A year ago, Immaculate Heart Elementary Principal Gary F. West said he hoped he could get just one Smart Board installed in both the primary and intermediate schools.

Thanks to parent and alumni donations as well as Home and School Club fundraisers, both schools will have interactive technology in each classroom.

“The classrooms will be equipped so teachers can do what they want with technology,” Mr. West said. “This is all about helping students learn. Technology is in their life every day.”

The 20 Smart Boards purchased will be the first in any of the schools at Immaculate Heart Central. Junior/Senior High School Principal Lisa A. Parsons said her school has 30 iPads for student use and she hopes to have Smart Boards installed “in the next year or two.”

“They’re finished with this building and they’re at the primary school,” Mr. West said. “We installed them all ourselves with the help of Watertown City School District.”

Fifth-grade math and science teacher Kara E. Smith said she pushed for the schools to buy Smart Boards when she was hired two years ago. On Thursday, she led a small group of teachers in a daylong training session. “My master’s degree is in educational technology specialist,” she said. “I learned how to implement different software into the classroom. These are really the best product on the market for interactive whiteboards.”

She said teachers who are not familiar with technology have the most trouble learning how to use Smart Boards in their classrooms.

Mr. West said the new technology will change the way teachers think about their instruction delivery. His teachers said the same. “I’ve actually been changing up my lesson plans for kindergarten, but I purposely didn’t finish it last night because I knew we were doing this today,” art teacher Linda A. Chamberlain said. “The kids will love it.”
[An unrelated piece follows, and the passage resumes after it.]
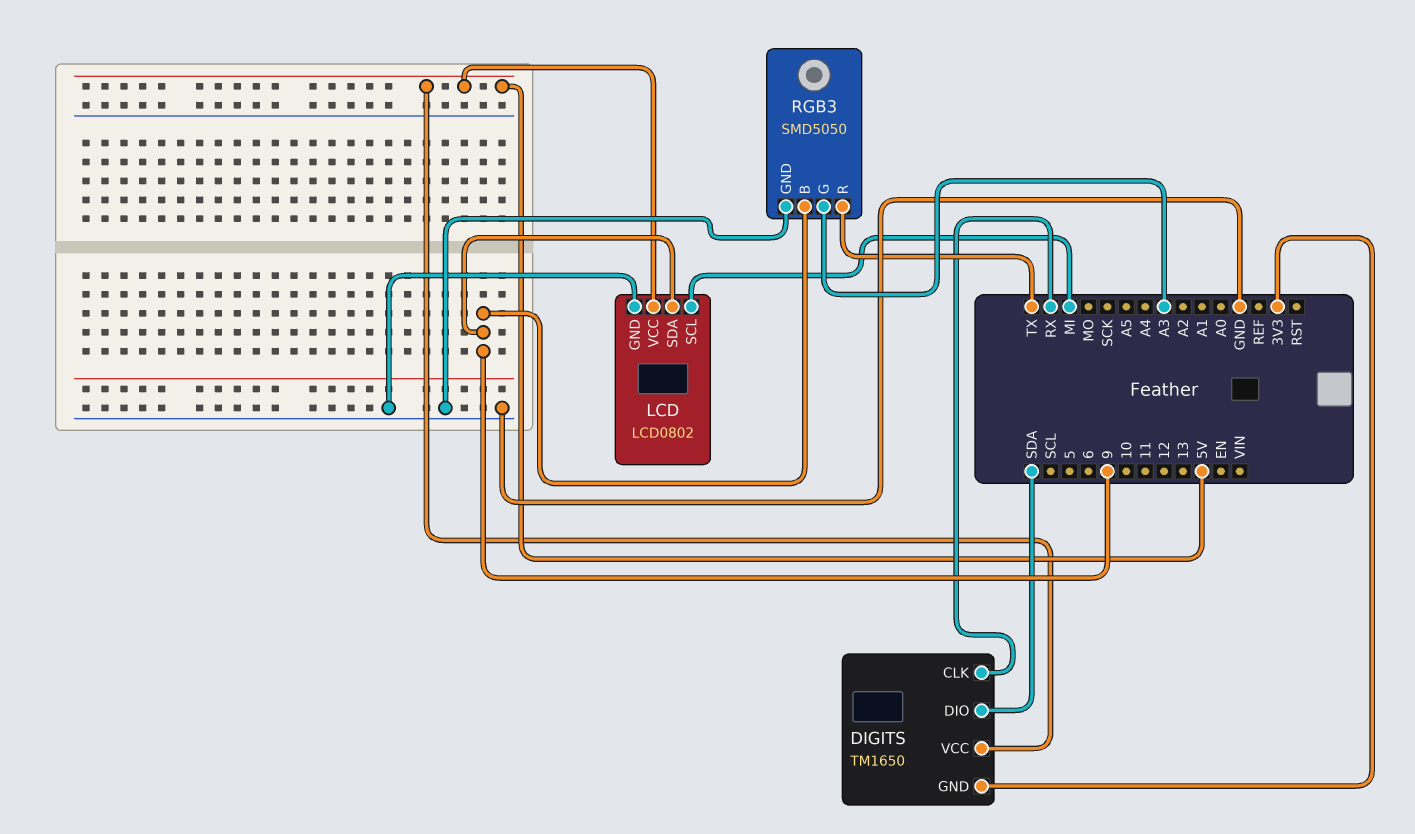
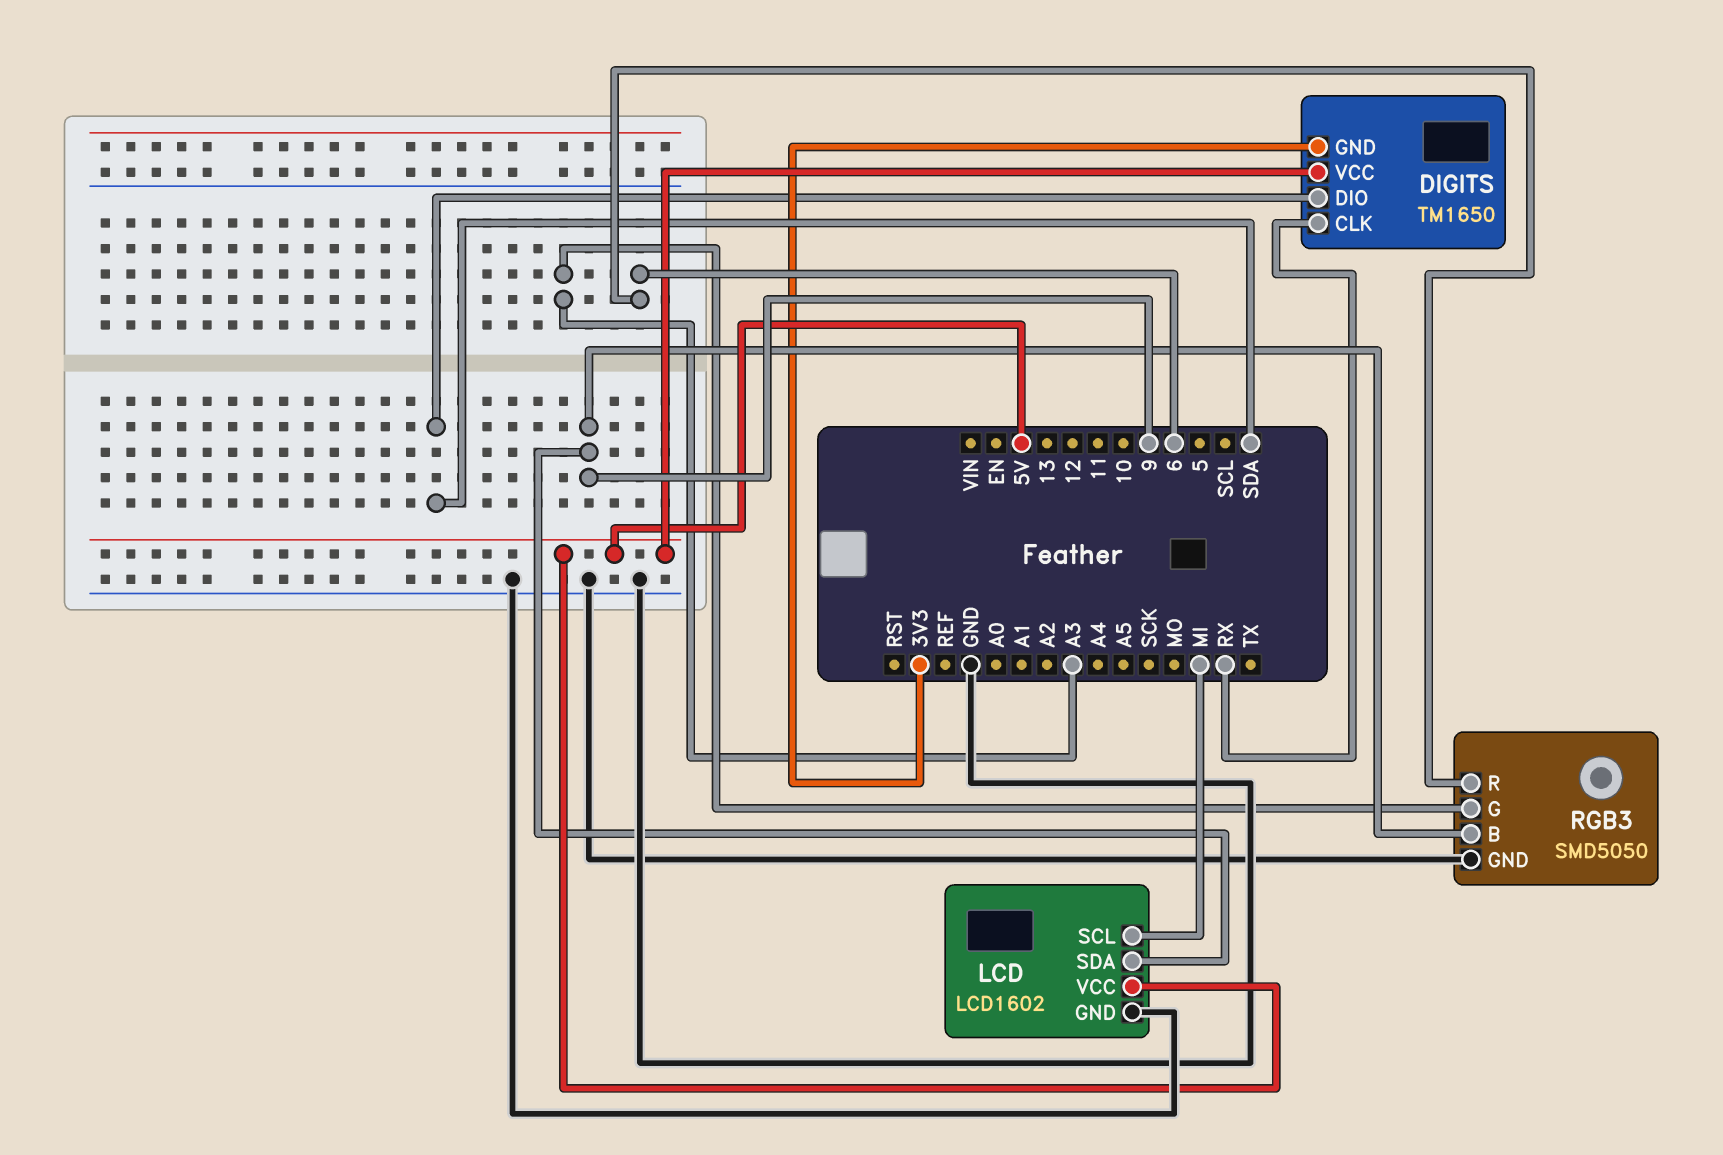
LCD: LCD0802 -> LCD1602
RGB3 pin R: TX -> 6

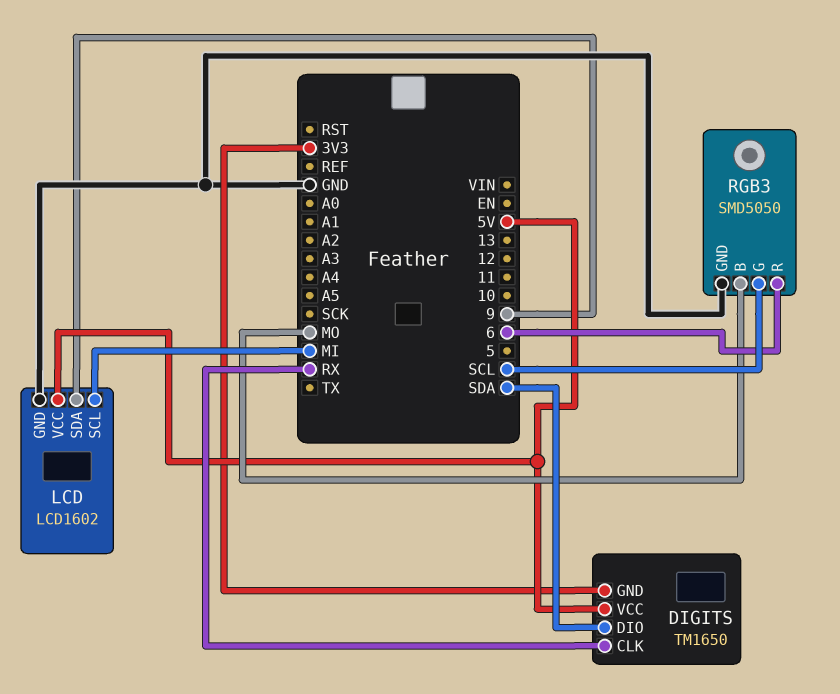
RGB3 pin B: 9 -> MO
RGB3 pin G: A3 -> SCL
She said it will save her time when teaching students how to draw lines and learn shapes and colors.

“I don’t have to show them a 15-minute movie,” she said. “I can just get up there and do it.”

Sixth-grade English and social studies teacher Henry P. Pecori said he is confident students will like using the Smart Board in his classroom.

“With the technology changing, we can continue to modify our lesson plans to keep up with it,” he said. “It’s exciting because it keeps the kids interested in the learning process. It’s better for the visual learners.”